Bangla pharma firms eye UAE for exports - Emirates24|7

Bangla pharma firms eye UAE for exports

Bangladesh drug firms are going global by setting up overseas branches. (SUPPLIED)

Bangladesh, one of the least developed countries, is trying to boost its pharmaceutical exports to the UAE and Middle East as the country enjoys unique concessions as a least developed country in the World Trade Organisation (WTO) drug patent rules, a senior government official said.

Bangladesh, one of the poorest South Asian countries and the 10th most populous country in the world, is currently facing a critical economic scenario due to the sharp decline in the garment exports to the US and Europe, and the worry about overseas Bangladeshi workers losing job due to economic slowdown and recessionary fears.

Mohammed Shahjalal, Assistant Director, Export Promotion Bureau under the Bangladesh Ministry of Commerce told Emirates Business that the pharmaceutical sector in the country is poised to be the latest growth sector due to the favourable position as a least developed country.

"We are trying to boost pharmaceutical exports to the GCC and efforts are on to get registration from the UAE Ministry of Health. Many pharmaceutical companies and multinationals have expanded their production capacity in Bangladesh because as a least developed country, we are given time till 2016 to produce cheap generic drugs."

He said currently Bangladesh's main exports to the UAE are manpower, fruits and vegetables, frozen fish and halal meat. "The UAE drug registration rules are very tough," he said.

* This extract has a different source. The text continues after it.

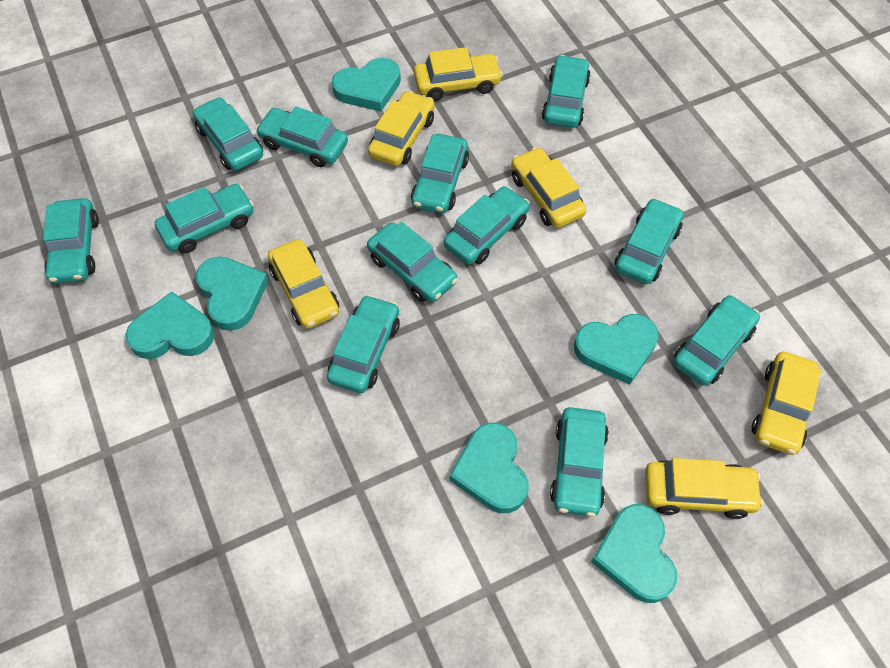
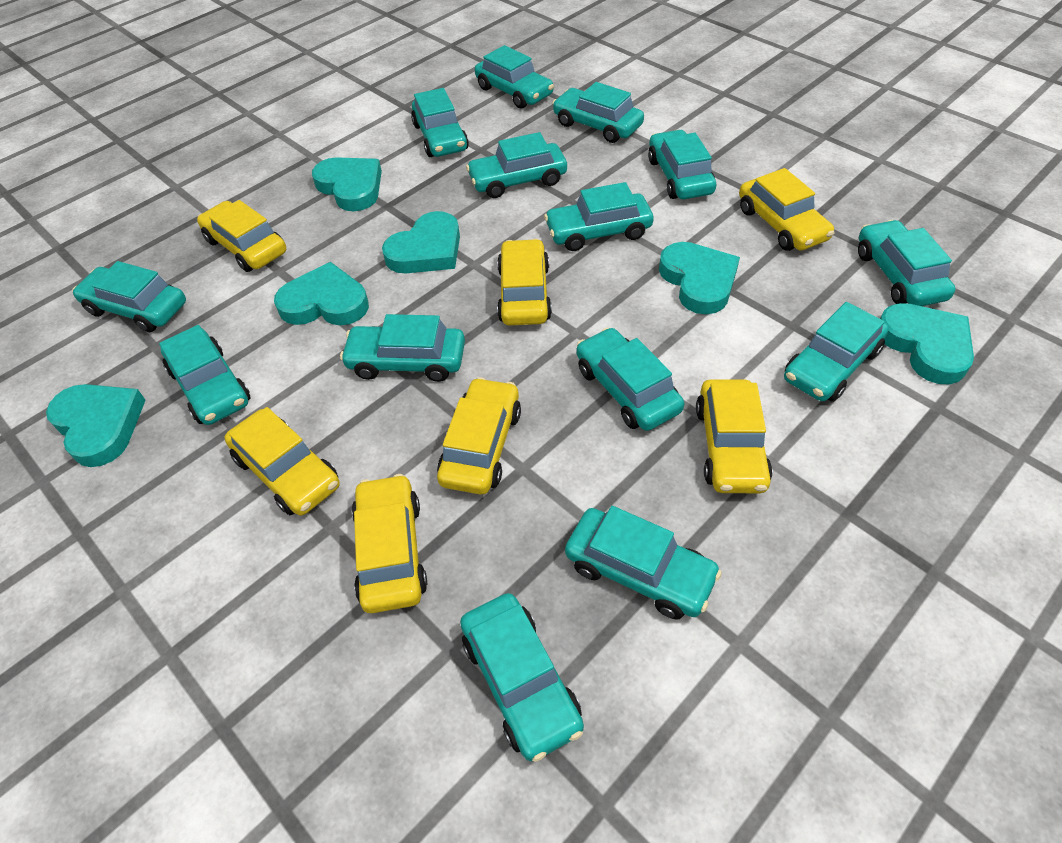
turquoise car: 12 -> 14
yellow car: 6 -> 7

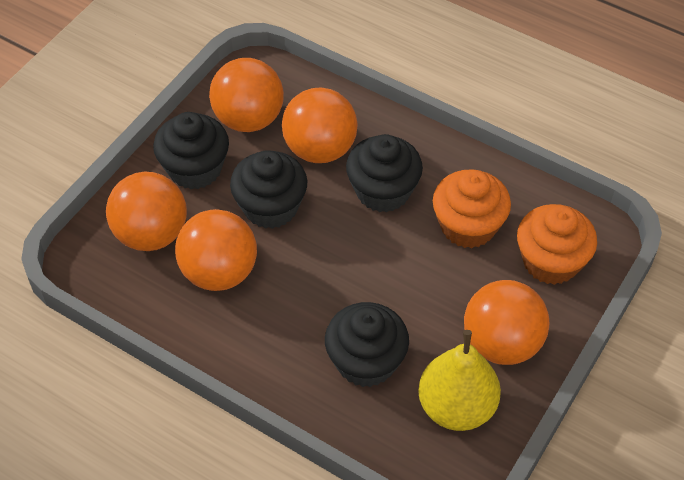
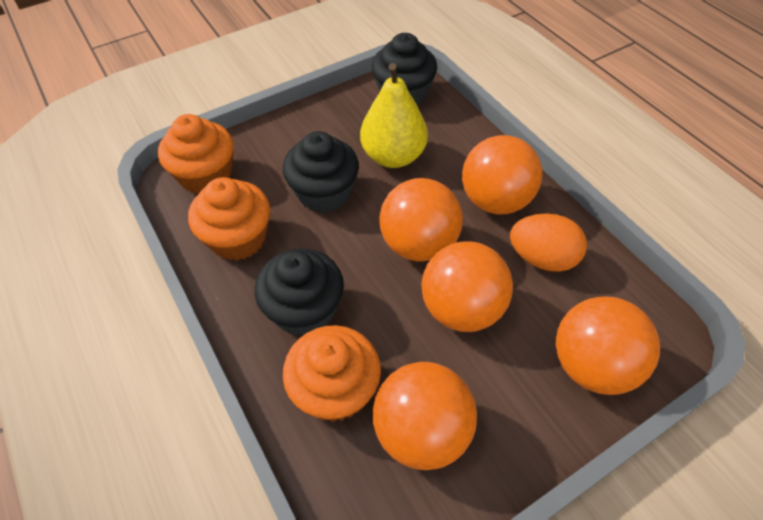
black cupcake: 4 -> 3
orange cupcake: 2 -> 3
orange egg: 0 -> 1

He said big Bangladesh pharma firms like Beximco Pharmaceuticals (Bangladesh Export Import Company), Square Pharmaceuticals, Ron Polank, Optima Chemicals and Libra Pharmaceuticals are keen to find export markets. These companies expect that strict patent laws in countries like India and the UAE will restrict pharmaceutical companies from producing cheap generic drugs and could expand the market for generic drugs from Bangladesh, including HIV/Aids medications. Bangladesh-based pharmecutical companies can continue to produce patented generic drugs including HIV/Aids antiretrovirals and cancer drugs much cheaper. Bangladesh drug firms are also going global by setting up overseas branches and getting approval from foreign countries.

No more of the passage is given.